Research published this week estimates that the risk of dying from early stage breast cancer within 20 years of diagnosis is very low (3.3%).
About one fifth of breast cancers detected through routine mammograms are at an early stage; some cells in ducts within the breast have become cancerous, but have not yet started spreading into the surrounding tissue.
This is known as ductal carcinoma in situ breast (DCIS) or stage zero cancer. Such cancers can be easily removed surgically. However, some women can subsequently develop a second breast cancer after having a DCIS breast cancer removed and this may (in a low proportion of patients) be invasive and ultimately fatal.
Steven Narod MD and colleagues analysed data in the Surveillance, Epidemiology and End Results (SEER) 18 registries database to see if they could identify factors predictive of mortality after a DCIS diagnosis.
The study included data from 108,196 women diagnosed with DCIS between 1988 and 2011. The average age at diagnosis was 54 years and the women had follow-up data covering an average of 7.5 years.

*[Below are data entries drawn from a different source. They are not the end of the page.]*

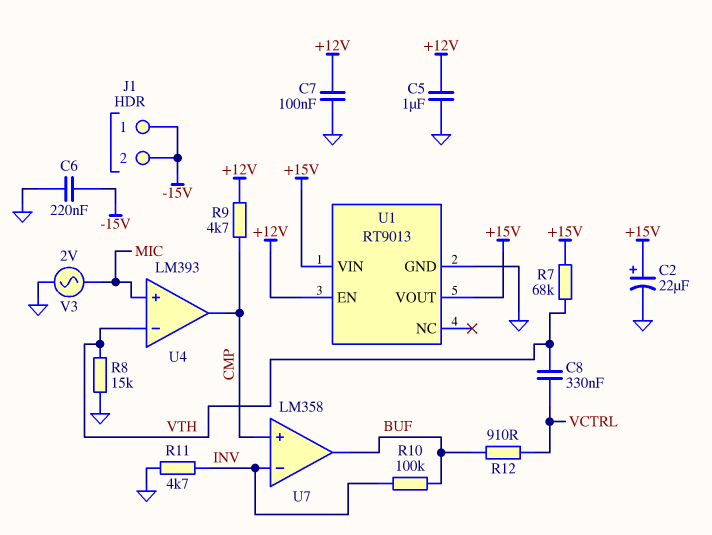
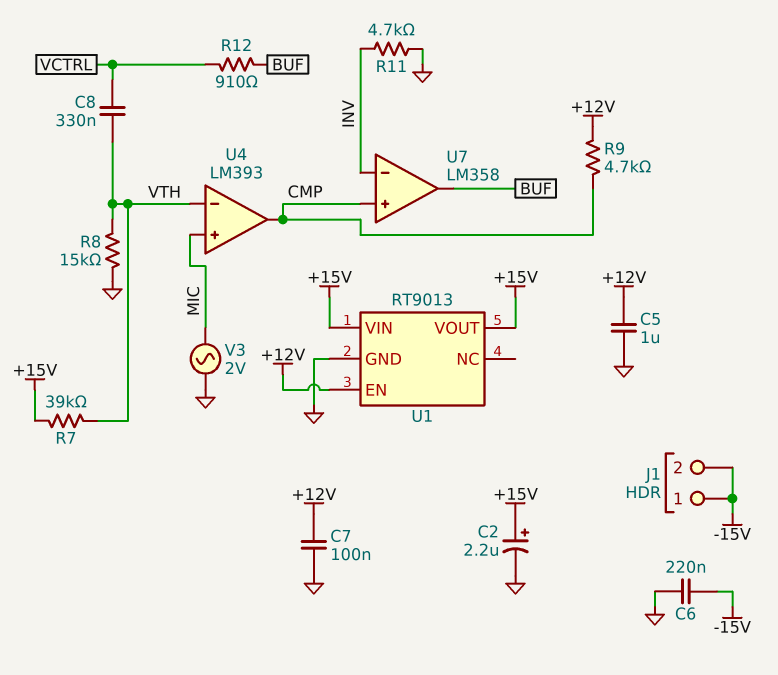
C2: 22uF (plus +15V, minus GND) -> 2.2uF (plus +15V, minus GND)
R7: 68k (+15V, VTH) -> 39k (+15V, VTH)
R10: 100k (BUF, INV) -> none

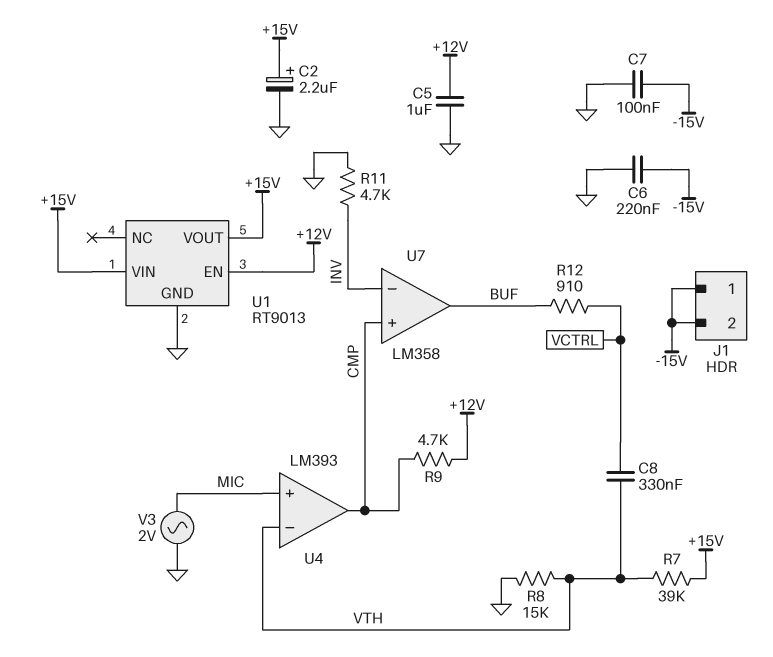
C7: 100nF (+12V, GND) -> 100nF (-15V, GND)

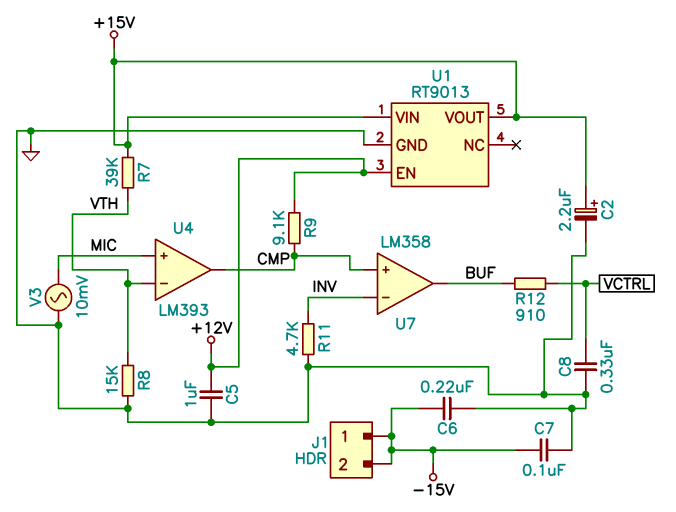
C8: 330nF (VCTRL, VTH) -> 330nF (GND, VCTRL)
R9: 4.7k (+12V, CMP) -> 9.1k (+12V, CMP)
V3: AC 2V (GND, MIC) -> AC 10mV (GND, MIC)

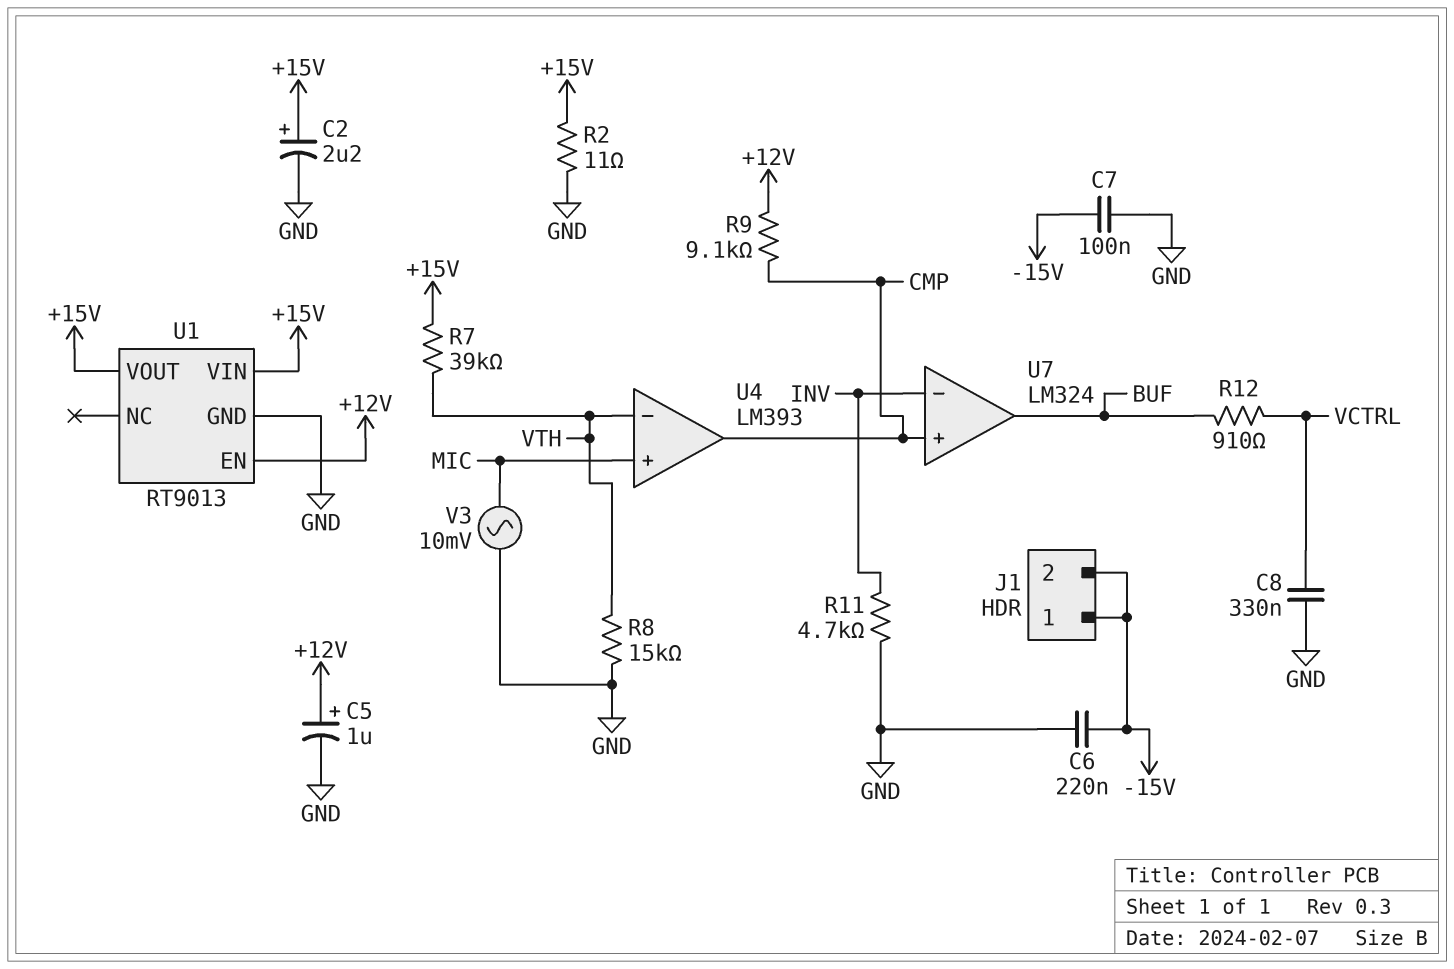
C5: 1uF (+12V, GND) -> 1uF (plus +12V, minus GND)
R2: none -> 11 (+15V, GND)
U7: LM358 -> LM324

The analysis found the risk of dying from breast cancer within 10 years of DCIS diagnosis to be 1.1%. Although low, this is still 1.8 times higher than the breast cancer mortality rate in the general population.
At 20 years after a DCIS diagnosis, the overall mortality rate was 3.3%. This rate more than doubled among women who developed DCIS before the age of 35 years and for black women.
Although, it is generally considered that an invasive recurrence on the same side (ipsilateral) as the DCIS is associated with a greater risk of dying from breast cancer, this study showed that preventing an ipsilateral invasive recurrence did not prevent death from breast cancer.
Although radiotherapy reduced the risk of ipsilateral invasive recurrence, it did not reduce the risk of dying from breast cancer within 10 years of DCIS diagnosis.
Interestingly, patients undergoing single mastectomy had a higher breast cancer 10-year mortality rate than those undergoing radiotherapy, despite having a lower risk of ipsilateral invasive recurrence. Thus, more aggressive treatment of DCIS does not necessarily reduce breast cancer mortality.
The authors concluded:
Some cases of DCIS have an inherent potential for distant metastatic spread. It is therefore appropriate to consider these as de facto breast cancers and not as pre-invasive markers predictive of a subsequent invasive cancer"
In a related editorial, Laura Esserman, and Christina Yaud commented "If we want the future to be better for women with DCIS, we have to be committed to testing new approaches to care."